I’ve finished my second of three courses during my time in Costa Rica—the trip is going by fast. I now know that the usefulness and enjoyment of my first course wasn’t a fluke—the teachers and classes at Máximo Nivel are great.

I went running after class today to try and decompress. I chose streets at random and tried to take in everything going on around me. It was great to check out areas I haven’t seen and get a workout in. I enjoyed exploring some of the quieter neighborhoods. I passed a soccer field tucked away among the buildings, dads playing with their kids on jungle gyms, a teenager smoking on a street corner… I’d highly encourage anyone who likes running to jog around the city a little bit and see what’s going on.
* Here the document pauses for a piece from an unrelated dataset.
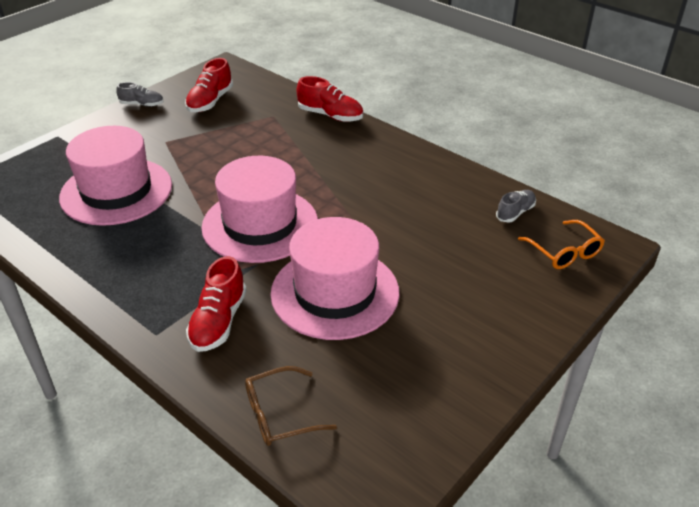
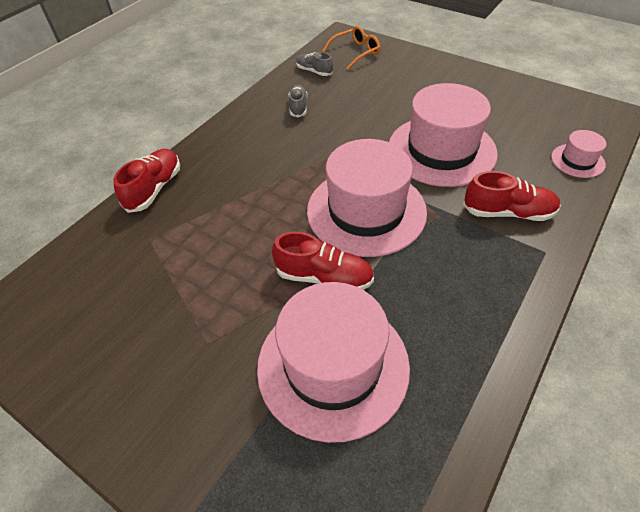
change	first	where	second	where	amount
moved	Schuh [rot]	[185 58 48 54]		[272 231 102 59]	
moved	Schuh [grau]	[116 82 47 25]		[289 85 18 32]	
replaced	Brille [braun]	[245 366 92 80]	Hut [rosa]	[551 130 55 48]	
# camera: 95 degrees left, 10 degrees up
This past weekend I traveled to Manuel Antonio on the Pacific coast. We stayed in a hostel called Costa Linda, a five minute walk from the national park (and even less to the beach) for only $10 a night. Saturday was spent hanging out on the beach. A couple of us rented surfboards from a guy named Alex, a friend of our field manager from Máximo. I talked to him a little bit about Wisconsin, and was surprised to find out that he had been to Racine before. Like most people I’ve met here, he was really friendly, and even let me use his shirt so I wouldn’t slide off the surfboard so easily.

The beach at Manuel Antonio
The beach at Manuel Antonio

On Sunday we headed out to the national park right after breakfast. I was exhausted from surfing all day and visiting the bars the night before, but hiking through the park was still amazing. I’ve always wanted to visit the rainforest, especially after watching so many episodes of The Crocodile Hunter as a kid. The main paths of the park were littered with monkeys. They had no fear of people, and we came across a few of them with running around with granola bars.

Capuchin monkey!
Capuchin monkey!

The rainforest didn’t disappoint: it was humid, exotic, and beautiful. Unfortunately, most of the western half of the park was closed, but we got our fair share of hiking in anyway.

The highlight of the national park was our exit—on the way out we finally encountered a sloth. It was right above the main path, navigating the power lines, slowly, in clear sight. It’s hard to tell from the picture, but its back is green from the algae that grows on its fur. The name for sloths is kind of funny. Sloths are called osos perezosos or simply perezosos for short, which translates literally as lazy bear.